One year when my boys were in grade school, Christmas approached and I had absolutely no money. I was strapped. It was all I could do to find a couple fun gifts for each boy (and not hear "Boring clothes, AGAIN?"). I decided not to get a tree. We'd just do without the dang thing. A tree didn't express the meaning of Christmas anyway. That's what I'd tell the boys. There was no fir tree decorated with handmade bells and angels at the Manger.
I got up one morning and started the ritual of getting everyone ready to leave for the day – matching socks (so they couldn't find matching socks and I see them walking down the sidewalk as I am driving away, each wearing one brown sock and one red sock), cereal, make beds, get myself dressed. I started to leave and I couldn't get my back door open. There was a HUGE Christmas tree laying on its side right at the door. I had to go around through the front door to get to the carport, where I discovered that I pretty much had to get INTO the tree in order to lift it up and move it. So, I'm kind of inside the tree, waddling out into the front yard, meandering and zigzagging to keep upright. What my neighbors saw at 6:30 in the morning was a drunk Christmas Tree trying to break in the front door. But I finally made it!

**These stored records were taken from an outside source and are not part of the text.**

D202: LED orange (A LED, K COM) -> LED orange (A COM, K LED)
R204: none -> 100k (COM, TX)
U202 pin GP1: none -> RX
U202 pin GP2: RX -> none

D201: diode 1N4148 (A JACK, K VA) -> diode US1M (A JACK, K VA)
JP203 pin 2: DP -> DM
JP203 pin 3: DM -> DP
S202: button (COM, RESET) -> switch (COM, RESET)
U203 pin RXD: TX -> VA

There was a card, Goofy on the front, signed by "Anonymous." "Have a Merry Christmas!"
I have two very good friends who happened to also be Spokane police officers – high up in rank, too – one was a Sergeant and one was a Lieutenant. I'd have them both over for coffee or dinner; holidays were a buffet style where each could stop in on his dinner break, grab a plate, eat, and run.

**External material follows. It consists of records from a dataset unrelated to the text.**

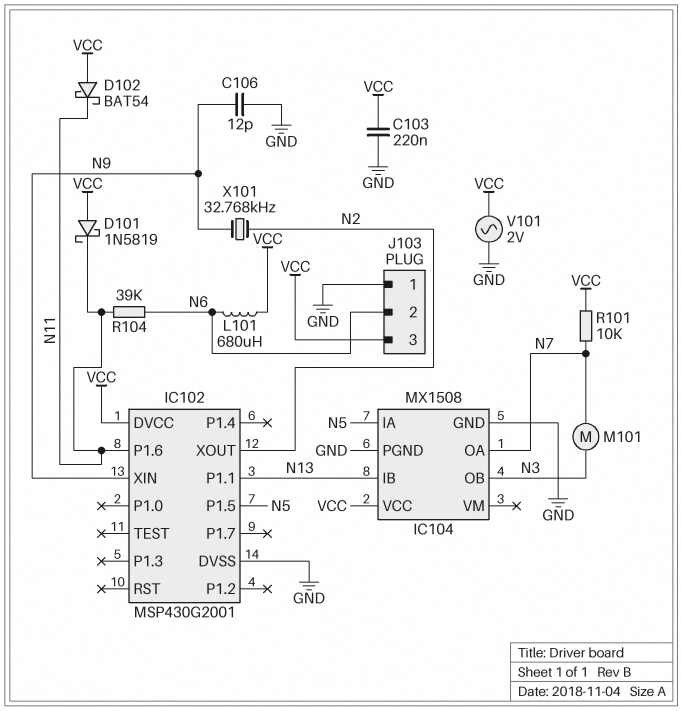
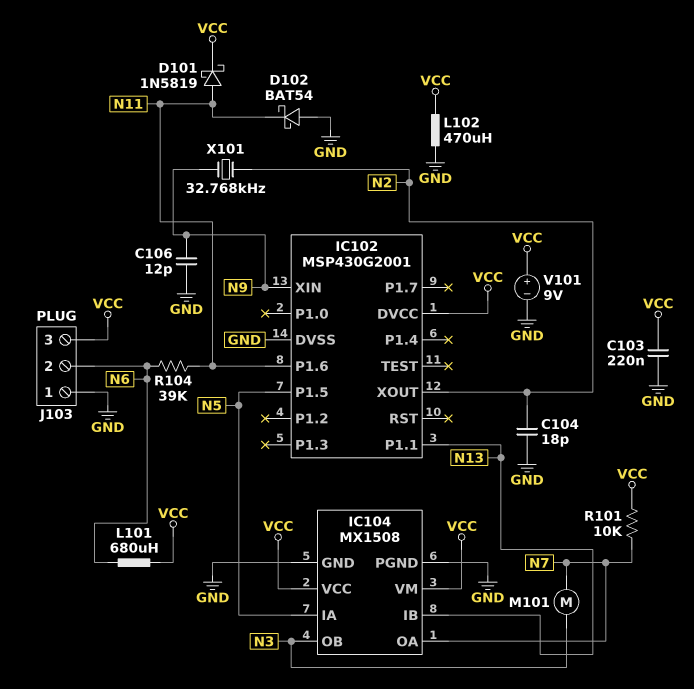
C104: none -> 18pF (GND, N2)
D101: schottky 1N5819 (A VCC, K N11) -> schottky 1N5819 (A N11, K VCC)
D102: schottky BAT54 (A VCC, K N11) -> schottky BAT54 (A GND, K N11)
IC104 pin VM: none -> VCC
L102: none -> 470uH (GND, VCC)
V101: AC 2V (GND, VCC) -> 9V (plus VCC, minus GND)

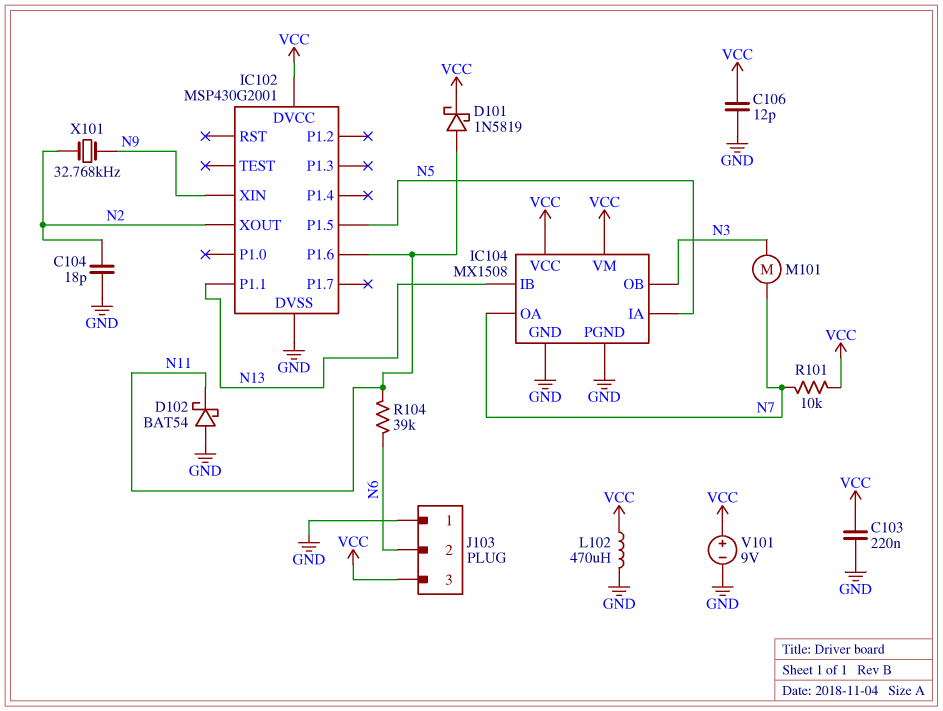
C106: 12pF (GND, N9) -> 12pF (GND, VCC)
L101: 680uH (N6, VCC) -> none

After much sleuthing on my part, it turned out that one night they both ended up on the graveyard shift. They got to talking about their poor pitiful friend (moi) and came up with a plan. (There should be a drum roll and suspenseful sounding orchestra music here.)
They met at a tree lot that was pretty sparse, being so close to Christmas. They snuck in and stole a tree! (They said later that they borrowed it but that since I had used it and its needles were falling off in droves, they really couldn't take it back in that pitiful condition, now could they?) I have often wondered what this looked like, but here you go.
So, after Christmas and guiltlessly enjoying someone else's stolen property, I quietly surreptitiously got rid of the tree in the middle of the night, limb by limb, filling the dumpster. It was the largest tree I have ever had in my house, and the one with the darkest history, too. Imagine two of our finest, just common thieves in the night.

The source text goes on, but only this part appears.